Le secteur est donc de facto soumis à la libre appréciation de la Commission européenne, gardienne des traités, et aux précisions apportées par la jurisprudence de la CJCE. Il en est longtemps résulté une certaine insécurité juridique pour les Etats membres et une grande hétérogénéité des régimes nationaux applicables , que la montée en puissance de l'offre transfrontalière sur Internet a rendues de plus en plus préjudiciable à la protection des joueurs.

De ce point de vue, on peut distinguer sommairement deux types de régulations nationales dans l'Union européenne :

- les Etats et territoires, tels Malte et Gibraltar, qui ont « parié » sur une reconnaissance mutuelle des agréments à moyen terme et ont donc privilégié l'attractivité de leur réglementation juridique et fiscale ;

- ceux qui ont privilégié la protection du consommateur domestique - par exemple l'Allemagne, la Belgique, le Danemark, la France ou l'Italie - et appliquent donc une réglementation plus stricte, le cas échéant par un monopole public d'exploitation.

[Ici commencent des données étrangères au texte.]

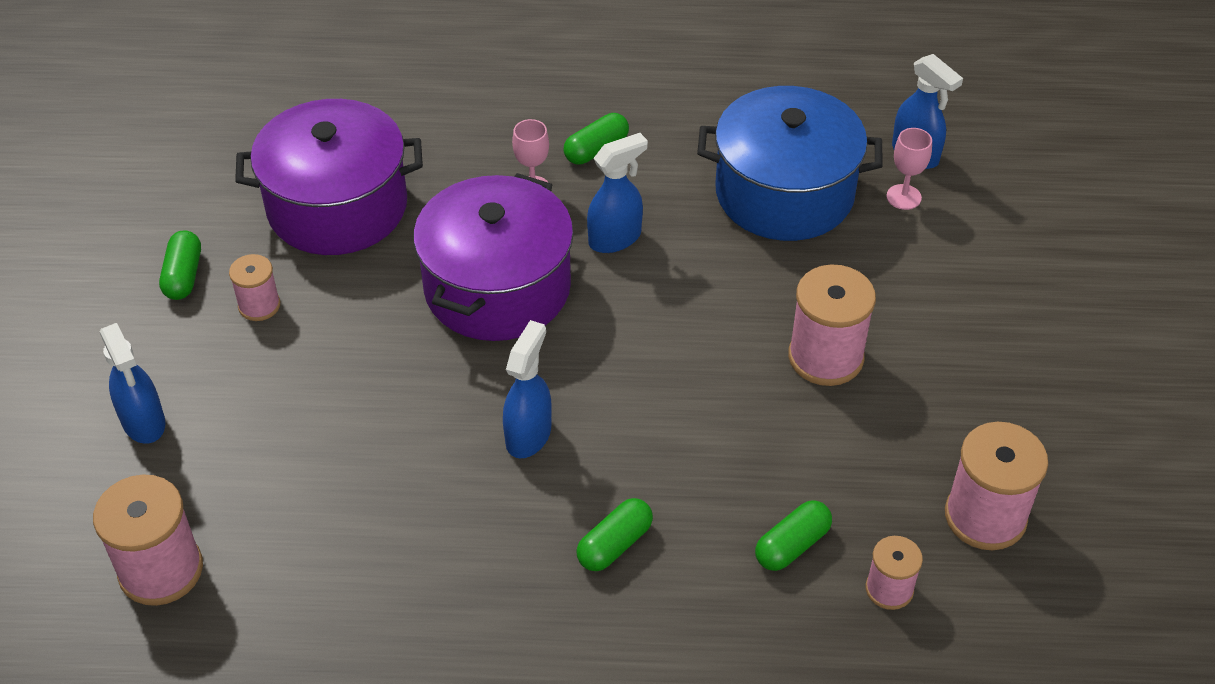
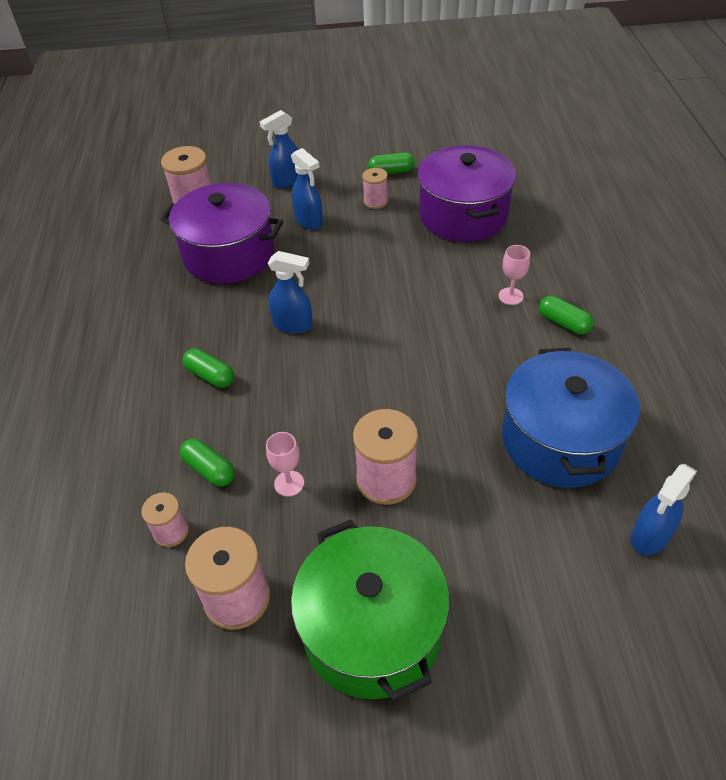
camera: 85 degrees right, 0 degrees up
(497, 288) = (413, 293): purple pot -> purple pot (229, 254)
(615, 238) = (476, 344): blue spray bottle -> blue spray bottle (309, 221)
(903, 197) = (588, 528): pink goblet -> pink goblet (289, 483)
(1022, 392) = (372, 629): none -> green pot

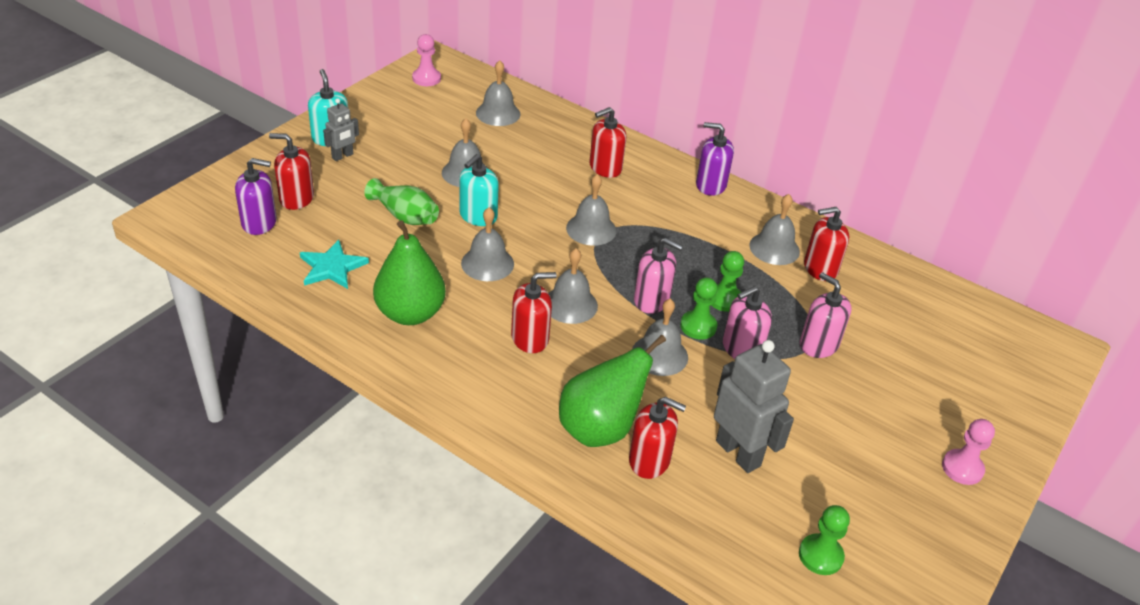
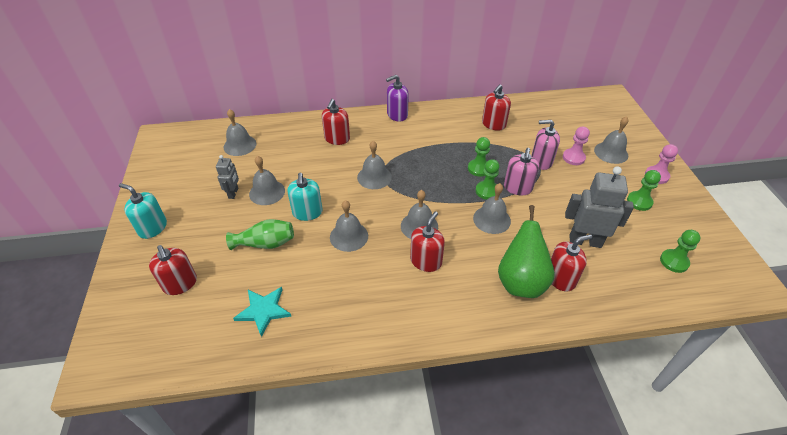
camera: 40 degrees left, 5 degrees up
(259, 223) = (175, 319): purple soap dispenser -> none
(296, 198) = (180, 284): red soap dispenser -> red soap dispenser turned 90 degrees counterclockwise
(342, 156) = (176, 234): grey robot -> grey robot (233, 193)
(410, 313) = (347, 300): green pear -> none
(426, 78) = (168, 151): pink pawn -> pink pawn (573, 158)
(651, 300) = (451, 194): pink soap dispenser -> none
(774, 248) = (464, 127): grey bell -> grey bell (611, 152)
(883, 473) = (639, 202): none -> green pawn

Les Etats qui ont privilégié le monopole public, en particulier la France, se sont appuyés sur les restrictions admises par l'article 46 du Traité CE à la libre-prestation de services, éclairées par la jurisprudence de la CJCE, en particulier dans ses arrêts Schindler du 24 mars 1994, Zenatti du 21 octobre 1999, Gambelli du 6 novembre 2003, Placanica du 6 mars 2007, et récemment Santa Casa du 8 septembre 2009.

Les restrictions imposées par les Etats membres, et le cas échéant les monopoles, doivent être justifiées par des « motifs impérieux d'intérêt général », parmi lesquels peuvent figurer la protection des consommateurs, la prévention de la fraude et de l'incitation des citoyens à une dépense excessive liée au jeu, et la prévention de troubles à l'ordre social en général. En outre, ces limitations ne sont admises que si elles respectent des principes communautaires de non-discrimination, de nécessité, de proportionnalité et de cohérence .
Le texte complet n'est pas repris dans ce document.